Statement by Governor Michelle W. Bowman on the changes to the FR Y-3, FR Y-3F, FR Y-3N, and FR Y-4

August 9, 2024

The final changes to the FR Y-3 and FR Y-3F include a new question that requires an applicant to submit an integration plan at the time of the initial application. The information requested is extensive and requires specificity that may be challenging for applicants to provide at the time of filing:

  • how risk management systems, operational processes, products and services, and other functions/processes of the applicant and target companies would be combined to achieve the strategic, financial, and operational goals of the proposed transaction;
  • the expected timeline to complete the integration process, focusing on core system conversions;
  • identification of integration plan leadership and/or key personnel responsible for monitoring and completing the principal elements of the plan; and
  • as appropriate, specific completion dates for key elements of the integration plans.
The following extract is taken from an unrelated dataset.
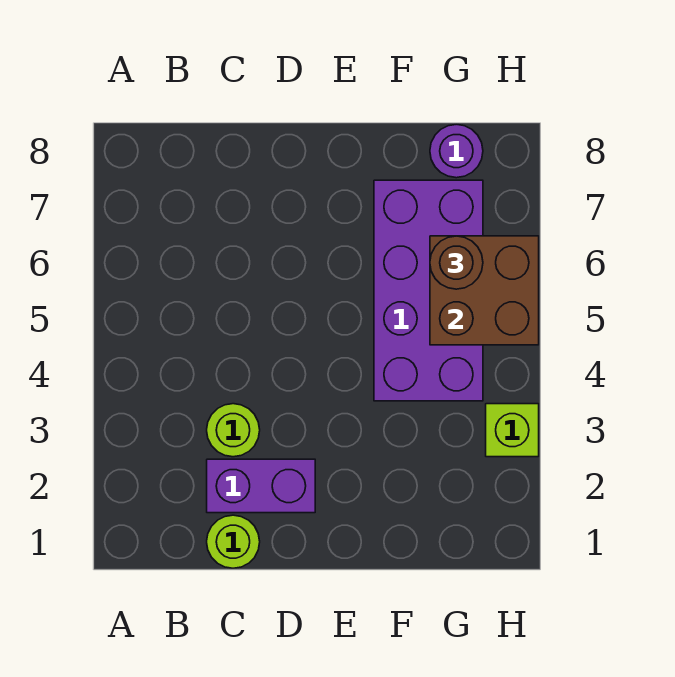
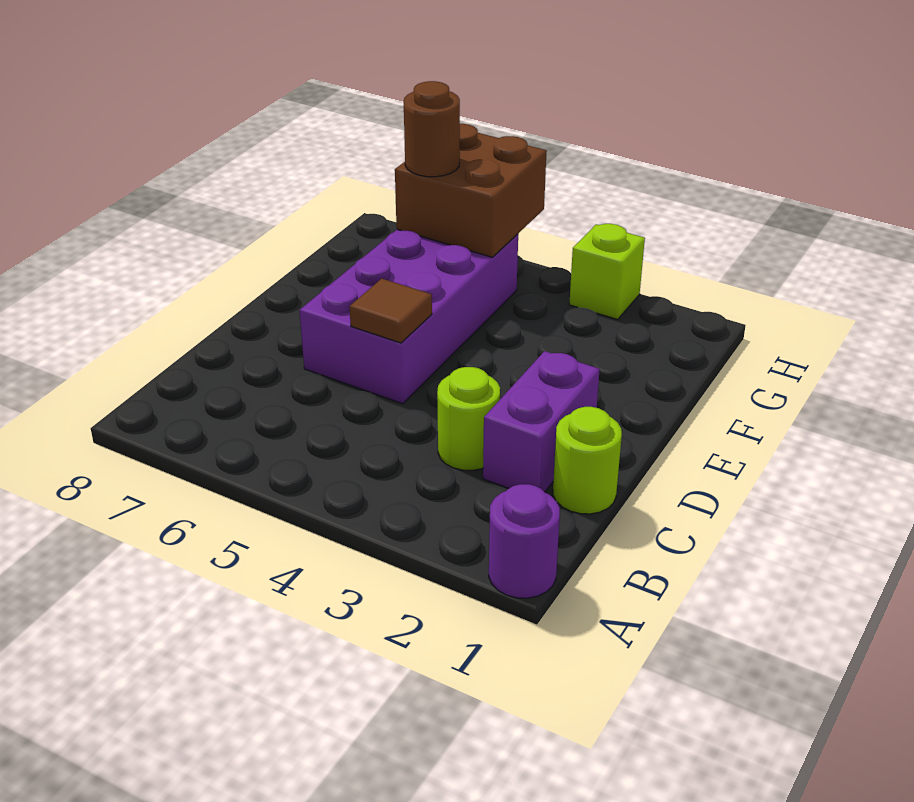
none -> brown tile D5 level 2
purple brick F4:G7 level 1 -> purple brick D5:G6 level 1
purple round brick G8 level 1 -> purple round brick A1 level 1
Applications often include plans for integration, as this can factor into the consideration of an application's likelihood of approval. However, I remain concerned that the specificity required by the revisions to these forms may present increased upfront costs and burdens for banks in seeking regulatory approval.
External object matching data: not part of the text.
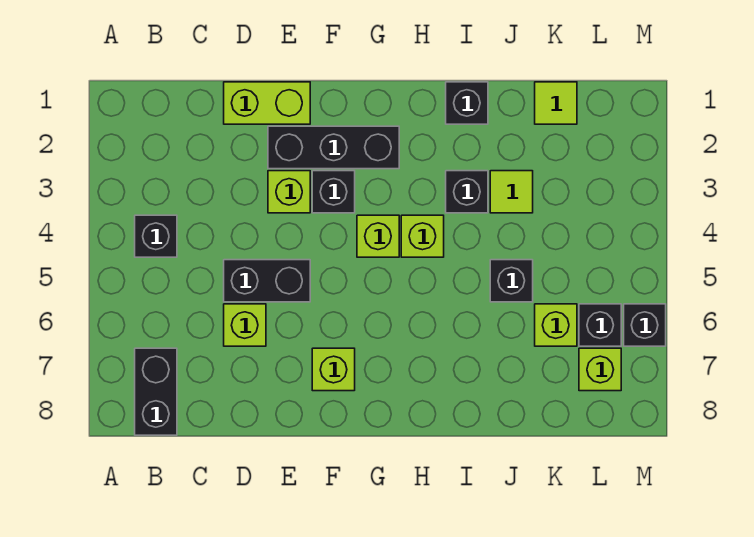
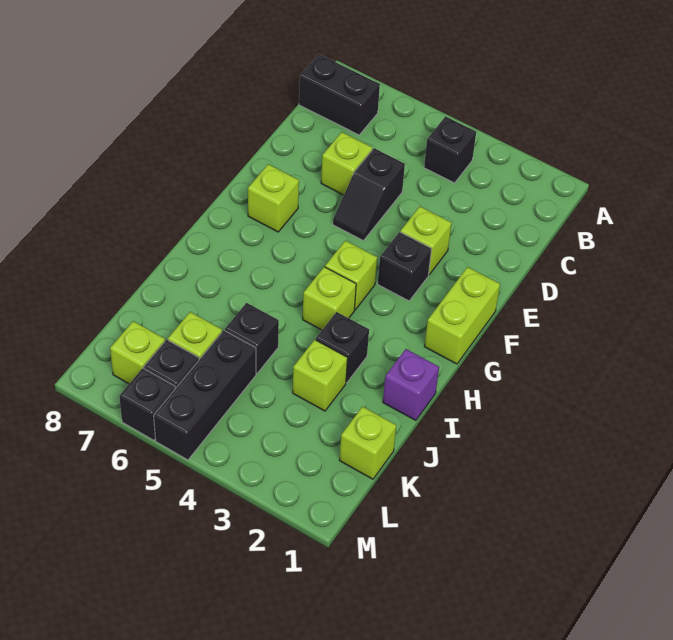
lime brick D1:E1 level 1 -> lime brick F1:G1 level 1
black brick D5:E5 level 1 -> black slope D5:E5 level 1 top D
black brick E2:G2 level 1 -> black brick K5:M5 level 1
black brick I1 level 1 -> purple brick I1 level 1
lime tile J3 level 1 -> lime brick J3 level 1
lime tile K1 level 1 -> lime brick K1 level 1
While these form changes need not result in a fundamental change in regulatory approach to reviewing applications, I fear that these new demands will create further delays in the overall processing timeline for bank merger and acquisition (M&A) transactions. Delays in application processing times can increase banks' reputational risk and operational risk (including the risk of a failed merger), lead to higher transaction expenses, and lead to staff attrition in the face of prolonged uncertainty. In my view, it is important that regulators recommit to the timely and prompt processing of bank M&A applications.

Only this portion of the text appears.